タレントマネジメントが事業にもたらす効果
効果1:人材配置の精度が上がり、生産性が向上する
適材適所の配置が実現すると、社員一人ひとりの強みが発揮され、チーム全体の生産性が向上します。「この人にはこの仕事が合っている」という判断がデータに基づいて行えるようになることの効果は大きいです。
効果2:後継者不在のリスクが軽減される
キーポジションの後継者を計画的に育成しておくことで、突然の退職や異動が発生しても事業への影響を最小限に抑えられます。北陸の製造業にとって、技術のキーパーソンの不在は事業の存続に関わるリスクです。
効果3:社員のエンゲージメントが向上する
「会社が自分のキャリアを考えてくれている」と社員が感じることは、エンゲージメント向上に直結します。面談を通じてキャリア志向を確認し、育成計画を共有することで、社員は「この会社で成長できる」という期待を持てるようになります。
まとめ
タレントマネジメントは、大企業だけのものではありません。社員一人ひとりの能力と適性を把握し、最適に配置・育成・活用すること——これは、社員数に関係なく、すべての企業に必要な取り組みです。
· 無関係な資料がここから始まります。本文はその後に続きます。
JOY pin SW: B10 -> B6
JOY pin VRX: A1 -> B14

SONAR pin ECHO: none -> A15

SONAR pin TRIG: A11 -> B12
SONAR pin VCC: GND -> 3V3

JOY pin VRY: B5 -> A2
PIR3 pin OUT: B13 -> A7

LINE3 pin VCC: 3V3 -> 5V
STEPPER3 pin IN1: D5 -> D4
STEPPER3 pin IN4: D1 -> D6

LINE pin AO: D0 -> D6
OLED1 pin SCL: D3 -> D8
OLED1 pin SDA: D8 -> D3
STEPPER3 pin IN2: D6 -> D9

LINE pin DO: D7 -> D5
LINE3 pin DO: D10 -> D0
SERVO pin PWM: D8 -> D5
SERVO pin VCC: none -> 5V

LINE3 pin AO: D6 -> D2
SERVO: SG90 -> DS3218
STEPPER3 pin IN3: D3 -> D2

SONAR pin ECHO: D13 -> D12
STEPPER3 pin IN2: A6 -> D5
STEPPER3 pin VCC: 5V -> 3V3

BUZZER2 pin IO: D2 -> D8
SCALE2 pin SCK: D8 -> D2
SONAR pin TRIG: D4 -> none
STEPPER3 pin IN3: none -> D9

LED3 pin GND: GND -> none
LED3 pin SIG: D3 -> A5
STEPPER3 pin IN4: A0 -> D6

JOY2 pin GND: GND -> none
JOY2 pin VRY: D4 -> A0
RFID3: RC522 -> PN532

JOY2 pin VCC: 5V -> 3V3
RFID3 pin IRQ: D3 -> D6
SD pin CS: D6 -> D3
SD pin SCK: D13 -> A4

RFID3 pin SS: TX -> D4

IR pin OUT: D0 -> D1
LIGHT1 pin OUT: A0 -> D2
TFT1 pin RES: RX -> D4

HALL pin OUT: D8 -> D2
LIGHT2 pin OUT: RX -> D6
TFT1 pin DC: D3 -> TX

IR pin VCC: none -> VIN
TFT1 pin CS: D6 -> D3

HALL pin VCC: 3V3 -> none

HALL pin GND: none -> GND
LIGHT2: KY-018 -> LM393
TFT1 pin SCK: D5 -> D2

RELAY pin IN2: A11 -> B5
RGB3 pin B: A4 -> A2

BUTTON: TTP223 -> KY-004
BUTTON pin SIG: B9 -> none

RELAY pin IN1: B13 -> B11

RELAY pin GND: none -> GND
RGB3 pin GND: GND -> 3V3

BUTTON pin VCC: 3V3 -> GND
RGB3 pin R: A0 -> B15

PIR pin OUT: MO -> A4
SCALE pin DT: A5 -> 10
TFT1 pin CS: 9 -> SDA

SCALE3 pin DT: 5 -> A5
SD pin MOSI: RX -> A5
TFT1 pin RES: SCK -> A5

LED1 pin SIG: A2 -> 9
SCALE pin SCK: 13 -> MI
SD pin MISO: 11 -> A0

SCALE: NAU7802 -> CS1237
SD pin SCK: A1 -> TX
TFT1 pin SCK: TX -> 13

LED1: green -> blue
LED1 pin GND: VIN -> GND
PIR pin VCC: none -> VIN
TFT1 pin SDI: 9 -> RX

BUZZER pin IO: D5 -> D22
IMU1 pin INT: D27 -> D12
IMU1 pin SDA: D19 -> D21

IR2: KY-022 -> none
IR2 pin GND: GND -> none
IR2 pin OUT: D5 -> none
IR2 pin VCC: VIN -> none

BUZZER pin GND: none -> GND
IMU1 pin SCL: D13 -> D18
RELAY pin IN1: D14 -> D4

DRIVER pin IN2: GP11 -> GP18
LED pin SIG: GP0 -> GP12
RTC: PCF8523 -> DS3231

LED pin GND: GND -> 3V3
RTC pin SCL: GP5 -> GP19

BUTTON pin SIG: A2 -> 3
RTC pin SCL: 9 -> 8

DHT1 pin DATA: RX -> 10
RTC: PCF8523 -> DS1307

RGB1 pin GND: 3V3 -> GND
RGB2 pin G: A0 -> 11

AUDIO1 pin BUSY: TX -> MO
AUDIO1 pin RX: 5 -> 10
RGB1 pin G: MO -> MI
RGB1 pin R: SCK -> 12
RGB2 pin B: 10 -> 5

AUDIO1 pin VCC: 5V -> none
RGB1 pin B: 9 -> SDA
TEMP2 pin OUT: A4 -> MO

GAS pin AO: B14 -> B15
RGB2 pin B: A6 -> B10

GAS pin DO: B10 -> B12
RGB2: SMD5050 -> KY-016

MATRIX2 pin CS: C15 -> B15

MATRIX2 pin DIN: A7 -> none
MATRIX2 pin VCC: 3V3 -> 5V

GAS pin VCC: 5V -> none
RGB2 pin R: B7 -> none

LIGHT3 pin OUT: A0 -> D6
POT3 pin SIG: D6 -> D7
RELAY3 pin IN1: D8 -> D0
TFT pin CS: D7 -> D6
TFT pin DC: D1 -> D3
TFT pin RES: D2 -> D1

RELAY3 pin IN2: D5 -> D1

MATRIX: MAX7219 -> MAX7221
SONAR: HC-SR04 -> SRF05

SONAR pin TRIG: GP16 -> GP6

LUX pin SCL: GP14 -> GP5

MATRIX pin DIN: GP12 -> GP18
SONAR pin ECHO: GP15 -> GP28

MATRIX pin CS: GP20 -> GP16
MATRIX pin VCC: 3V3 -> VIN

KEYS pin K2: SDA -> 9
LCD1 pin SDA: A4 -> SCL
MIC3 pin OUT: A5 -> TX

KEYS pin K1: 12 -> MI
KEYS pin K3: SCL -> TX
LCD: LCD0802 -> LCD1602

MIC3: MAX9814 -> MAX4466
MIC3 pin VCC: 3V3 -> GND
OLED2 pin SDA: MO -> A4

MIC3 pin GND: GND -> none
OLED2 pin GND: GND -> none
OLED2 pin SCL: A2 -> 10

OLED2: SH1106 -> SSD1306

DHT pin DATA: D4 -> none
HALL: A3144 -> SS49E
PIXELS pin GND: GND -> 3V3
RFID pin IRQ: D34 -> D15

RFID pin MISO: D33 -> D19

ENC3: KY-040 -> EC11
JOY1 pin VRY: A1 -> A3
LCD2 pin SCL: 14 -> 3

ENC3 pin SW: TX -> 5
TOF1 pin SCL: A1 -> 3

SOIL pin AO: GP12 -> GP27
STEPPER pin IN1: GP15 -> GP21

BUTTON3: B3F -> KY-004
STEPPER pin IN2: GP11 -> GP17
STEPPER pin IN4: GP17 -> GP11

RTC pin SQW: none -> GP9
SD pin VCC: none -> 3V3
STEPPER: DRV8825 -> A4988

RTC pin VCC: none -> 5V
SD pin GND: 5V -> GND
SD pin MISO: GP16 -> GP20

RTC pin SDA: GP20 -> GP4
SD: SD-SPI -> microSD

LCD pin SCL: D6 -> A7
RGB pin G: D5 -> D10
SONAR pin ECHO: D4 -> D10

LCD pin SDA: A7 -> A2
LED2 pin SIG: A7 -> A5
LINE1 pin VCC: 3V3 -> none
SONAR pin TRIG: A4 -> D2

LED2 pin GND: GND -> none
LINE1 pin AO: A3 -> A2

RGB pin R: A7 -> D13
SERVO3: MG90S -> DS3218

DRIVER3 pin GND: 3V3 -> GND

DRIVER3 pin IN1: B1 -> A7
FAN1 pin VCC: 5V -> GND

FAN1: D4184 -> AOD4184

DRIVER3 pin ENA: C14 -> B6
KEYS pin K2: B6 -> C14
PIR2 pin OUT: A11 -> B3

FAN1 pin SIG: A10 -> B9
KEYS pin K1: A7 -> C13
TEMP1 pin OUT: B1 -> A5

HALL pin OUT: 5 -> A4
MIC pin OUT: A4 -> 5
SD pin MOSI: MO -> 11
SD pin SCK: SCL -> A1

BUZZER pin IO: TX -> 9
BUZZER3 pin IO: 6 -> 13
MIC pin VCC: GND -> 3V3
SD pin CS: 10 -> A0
北陸の中小企業がタレントマネジメントを始めるためには、まず「人材の見える化」から取り組むことをお勧めします。Excelでの人材カルテの作成から始め、キーポジションの特定、後継者候補の育成計画へと段階的に進めていく。このステップを踏むことで、身の丈に合ったタレントマネジメントが実現します。
まずは、自社のキーポジションを洗い出し、「そのポジションの後継者は誰か」を考えるところから始めてみてください。答えが出ない場合、そこがタレントマネジメントの出発点です。